时间:2018-07-17 05:50:12

标签: python excel pandas

我有一个包含多个子文件夹的文件夹,我想浏览所有以xlsx结尾的excel文件,并使用以下代码将它们合并为一个xlsx文件:

import os
import glob

for root, dirs, files in os.walk("D:/Test"):
    for file in files:
        if file.endswith(".xlsx"):
             #print(os.path.join(root, file))
             s = os.path.join(root, file)
             print(s)
all_data = pd.DataFrame()
for f in s:
    df = pd.read_excel(f)
    all_data = all_data.append(df,ignore_index=True)

# now save the data frame
writer = pd.ExcelWriter('result.xlsx')
all_data.to_excel(writer,'sheet1')
writer.save()

运行时发生错误:

Traceback (most recent call last):

  File "<ipython-input-169-41c6d76207e7>", line 12, in <module>
    df = pd.read_excel(f)

  File "C:\Users\User\Anaconda3\lib\site-packages\pandas\util\_decorators.py", line 118, in wrapper
    return func(*args, **kwargs)

  File "C:\Users\User\Anaconda3\lib\site-packages\pandas\io\excel.py", line 230, in read_excel
    io = ExcelFile(io, engine=engine)

  File "C:\Users\User\Anaconda3\lib\site-packages\pandas\io\excel.py", line 294, in __init__
    self.book = xlrd.open_workbook(self._io)

  File "C:\Users\User\Anaconda3\lib\site-packages\xlrd\__init__.py", line 116, in open_workbook
    with open(filename, "rb") as f:

FileNotFoundError: [Errno 2] No such file or directory: 'D'

有人知道如何处理这个问题吗?谢谢。

2 个答案:

答案 0 :(得分:1)

您的问题出在df = pd.read_excel(f)上。 f的内容是什么?看起来Python认为它是'D'。

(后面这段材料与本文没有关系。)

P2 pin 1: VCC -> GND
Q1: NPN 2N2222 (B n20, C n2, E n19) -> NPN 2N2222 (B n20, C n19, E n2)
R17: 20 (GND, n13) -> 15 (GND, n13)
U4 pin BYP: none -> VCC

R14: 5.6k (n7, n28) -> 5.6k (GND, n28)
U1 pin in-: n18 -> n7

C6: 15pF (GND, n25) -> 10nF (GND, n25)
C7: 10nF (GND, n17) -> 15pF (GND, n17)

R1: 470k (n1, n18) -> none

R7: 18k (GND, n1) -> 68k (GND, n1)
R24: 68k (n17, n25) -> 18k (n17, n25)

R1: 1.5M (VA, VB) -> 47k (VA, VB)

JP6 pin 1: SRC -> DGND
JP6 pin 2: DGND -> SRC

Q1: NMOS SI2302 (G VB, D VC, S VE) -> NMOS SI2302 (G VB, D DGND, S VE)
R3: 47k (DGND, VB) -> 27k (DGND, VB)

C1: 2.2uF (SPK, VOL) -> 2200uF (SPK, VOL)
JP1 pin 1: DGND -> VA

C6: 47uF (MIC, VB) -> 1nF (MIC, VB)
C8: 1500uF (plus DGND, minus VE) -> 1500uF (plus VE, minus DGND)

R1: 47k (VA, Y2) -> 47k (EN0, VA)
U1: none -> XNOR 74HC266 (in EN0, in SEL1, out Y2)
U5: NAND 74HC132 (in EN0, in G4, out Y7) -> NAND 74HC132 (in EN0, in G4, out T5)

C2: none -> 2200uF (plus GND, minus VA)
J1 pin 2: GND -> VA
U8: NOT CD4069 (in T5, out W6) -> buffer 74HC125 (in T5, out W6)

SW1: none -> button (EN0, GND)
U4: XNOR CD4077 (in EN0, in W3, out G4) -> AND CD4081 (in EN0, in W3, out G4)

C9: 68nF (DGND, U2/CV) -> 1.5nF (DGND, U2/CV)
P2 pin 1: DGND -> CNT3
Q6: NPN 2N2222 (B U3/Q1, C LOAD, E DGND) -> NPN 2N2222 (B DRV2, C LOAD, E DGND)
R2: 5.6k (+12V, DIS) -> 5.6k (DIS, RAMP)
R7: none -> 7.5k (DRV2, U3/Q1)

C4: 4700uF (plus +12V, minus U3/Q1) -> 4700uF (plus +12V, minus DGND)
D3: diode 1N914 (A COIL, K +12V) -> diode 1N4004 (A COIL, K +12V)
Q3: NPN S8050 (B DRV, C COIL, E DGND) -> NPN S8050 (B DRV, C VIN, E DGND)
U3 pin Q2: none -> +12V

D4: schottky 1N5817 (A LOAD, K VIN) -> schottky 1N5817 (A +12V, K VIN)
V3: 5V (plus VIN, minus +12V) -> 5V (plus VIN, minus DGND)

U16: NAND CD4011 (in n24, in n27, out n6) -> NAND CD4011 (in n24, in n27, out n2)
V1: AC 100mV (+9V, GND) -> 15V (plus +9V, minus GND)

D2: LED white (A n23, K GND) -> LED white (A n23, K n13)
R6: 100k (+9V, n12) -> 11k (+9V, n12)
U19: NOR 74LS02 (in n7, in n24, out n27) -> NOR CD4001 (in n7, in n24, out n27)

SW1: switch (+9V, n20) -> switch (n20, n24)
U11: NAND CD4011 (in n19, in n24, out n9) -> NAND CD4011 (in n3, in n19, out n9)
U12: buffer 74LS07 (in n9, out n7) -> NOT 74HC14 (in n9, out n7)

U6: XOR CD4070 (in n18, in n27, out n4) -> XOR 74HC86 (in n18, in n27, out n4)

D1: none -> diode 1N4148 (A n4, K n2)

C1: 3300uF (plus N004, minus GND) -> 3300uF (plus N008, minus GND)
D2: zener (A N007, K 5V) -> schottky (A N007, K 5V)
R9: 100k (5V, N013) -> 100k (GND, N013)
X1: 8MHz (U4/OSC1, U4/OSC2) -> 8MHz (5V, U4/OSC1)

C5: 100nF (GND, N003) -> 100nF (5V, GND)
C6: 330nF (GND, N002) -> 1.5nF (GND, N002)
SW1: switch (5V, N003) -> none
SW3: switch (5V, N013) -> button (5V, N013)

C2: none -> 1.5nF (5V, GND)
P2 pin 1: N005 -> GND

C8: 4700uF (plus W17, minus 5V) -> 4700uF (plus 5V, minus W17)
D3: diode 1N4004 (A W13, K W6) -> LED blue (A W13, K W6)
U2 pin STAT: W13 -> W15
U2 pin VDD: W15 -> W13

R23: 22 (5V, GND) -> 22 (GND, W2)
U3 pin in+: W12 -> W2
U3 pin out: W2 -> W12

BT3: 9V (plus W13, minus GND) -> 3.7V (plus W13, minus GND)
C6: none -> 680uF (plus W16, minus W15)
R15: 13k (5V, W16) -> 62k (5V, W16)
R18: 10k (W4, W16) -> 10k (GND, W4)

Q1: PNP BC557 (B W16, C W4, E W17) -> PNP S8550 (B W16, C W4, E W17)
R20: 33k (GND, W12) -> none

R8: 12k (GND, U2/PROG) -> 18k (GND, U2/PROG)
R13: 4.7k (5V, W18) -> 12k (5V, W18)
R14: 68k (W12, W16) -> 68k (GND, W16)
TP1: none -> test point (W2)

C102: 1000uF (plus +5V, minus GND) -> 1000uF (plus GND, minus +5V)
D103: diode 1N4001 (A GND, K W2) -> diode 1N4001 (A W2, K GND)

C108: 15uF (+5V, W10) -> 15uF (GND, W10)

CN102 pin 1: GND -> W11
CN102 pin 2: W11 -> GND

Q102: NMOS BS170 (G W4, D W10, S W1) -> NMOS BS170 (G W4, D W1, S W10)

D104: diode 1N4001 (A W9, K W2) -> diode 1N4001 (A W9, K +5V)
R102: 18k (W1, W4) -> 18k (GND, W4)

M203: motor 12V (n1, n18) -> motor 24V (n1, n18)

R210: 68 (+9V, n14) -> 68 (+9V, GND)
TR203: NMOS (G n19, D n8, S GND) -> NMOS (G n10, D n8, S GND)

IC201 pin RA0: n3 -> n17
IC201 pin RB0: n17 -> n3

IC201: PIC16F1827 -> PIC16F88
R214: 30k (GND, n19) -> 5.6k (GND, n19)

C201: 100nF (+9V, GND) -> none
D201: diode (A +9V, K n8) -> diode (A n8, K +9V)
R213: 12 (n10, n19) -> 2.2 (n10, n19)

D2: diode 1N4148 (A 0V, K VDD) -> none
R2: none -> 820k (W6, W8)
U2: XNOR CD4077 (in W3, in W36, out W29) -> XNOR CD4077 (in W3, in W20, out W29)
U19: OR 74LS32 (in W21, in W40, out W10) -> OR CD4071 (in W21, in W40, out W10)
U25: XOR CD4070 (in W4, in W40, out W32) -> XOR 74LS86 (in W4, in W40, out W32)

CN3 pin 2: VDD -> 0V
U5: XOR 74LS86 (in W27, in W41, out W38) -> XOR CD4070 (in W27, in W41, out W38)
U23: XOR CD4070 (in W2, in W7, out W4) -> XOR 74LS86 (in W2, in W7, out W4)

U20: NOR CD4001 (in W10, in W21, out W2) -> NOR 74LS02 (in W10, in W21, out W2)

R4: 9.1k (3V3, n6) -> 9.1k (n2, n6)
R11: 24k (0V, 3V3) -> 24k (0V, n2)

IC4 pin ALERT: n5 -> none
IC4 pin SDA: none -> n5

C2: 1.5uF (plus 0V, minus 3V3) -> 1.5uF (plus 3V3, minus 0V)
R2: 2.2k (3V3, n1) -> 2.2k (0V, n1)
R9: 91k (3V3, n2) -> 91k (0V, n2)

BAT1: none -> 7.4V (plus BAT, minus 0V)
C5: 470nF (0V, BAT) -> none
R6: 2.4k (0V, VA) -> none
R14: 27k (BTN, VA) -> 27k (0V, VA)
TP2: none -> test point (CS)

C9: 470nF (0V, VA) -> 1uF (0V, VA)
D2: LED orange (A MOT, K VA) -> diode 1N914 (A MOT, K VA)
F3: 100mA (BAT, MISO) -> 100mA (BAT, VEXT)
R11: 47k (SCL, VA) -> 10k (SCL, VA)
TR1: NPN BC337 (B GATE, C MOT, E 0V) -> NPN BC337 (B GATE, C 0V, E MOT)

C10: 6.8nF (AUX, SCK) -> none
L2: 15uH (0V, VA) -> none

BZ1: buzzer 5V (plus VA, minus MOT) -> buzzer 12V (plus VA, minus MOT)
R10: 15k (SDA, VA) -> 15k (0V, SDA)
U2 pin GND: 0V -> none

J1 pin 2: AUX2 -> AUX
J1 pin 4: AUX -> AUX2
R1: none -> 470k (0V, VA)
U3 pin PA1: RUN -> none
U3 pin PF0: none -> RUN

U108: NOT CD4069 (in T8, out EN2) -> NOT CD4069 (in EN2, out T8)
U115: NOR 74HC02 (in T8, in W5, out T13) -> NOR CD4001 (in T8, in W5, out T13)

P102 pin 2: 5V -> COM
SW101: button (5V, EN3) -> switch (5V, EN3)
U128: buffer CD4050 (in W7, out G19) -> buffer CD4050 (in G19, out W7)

这是因为您的for f in s:仅遍历您使用s = os.path.join(root, file)创建的字符串。我想您想将其保存在这样的容器中

paths = []
for root, dirs, files in os.walk("D:/Test"):
    for file in files:
        if file.endswith(".xlsx"):
             #print(os.path.join(root, file))
             s = os.path.join(root, file)
             print(s)
             paths.append(s)

all_data = pd.DataFrame()
for f in paths:
    df = pd.read_excel(f)
    all_data = all_data.append(df,ignore_index=True)

您还可以通过以下方式将最初的for循环简化为列表理解

paths = [os.path.join(root, file) for root, _, files in os.walk('D:/Test') for file in files if file.endswith('.xlsx')]

答案 1 :(得分:1)

import os
import pandas as pd

listof_files = os.listdir()
current_file_name = os.path.basename(__file__)

#flag to make sure append is happening properly
count = 0
mainFrame = 0

for file in listof_files:
    #To ignore the python script file for pd.read_excel
    if((file != current_file_name) and (file.endswith(".xlsx"))):

        tempdf = pd.read_excel(str(file))

        if(count == 0): 
            mainFrame = tempdf.copy()
        else: 
            mainFrame = pd.concat([mainFrame,tempdf])

        count += 1

mainFrame.to_excel('final.xlsx',index=False)  

您也可以这样做,将脚本放入所有xlsx文件所在的文件夹中,然后运行脚本,它将获取所有xlsx文件并相互连接,最后形成一个excel文件。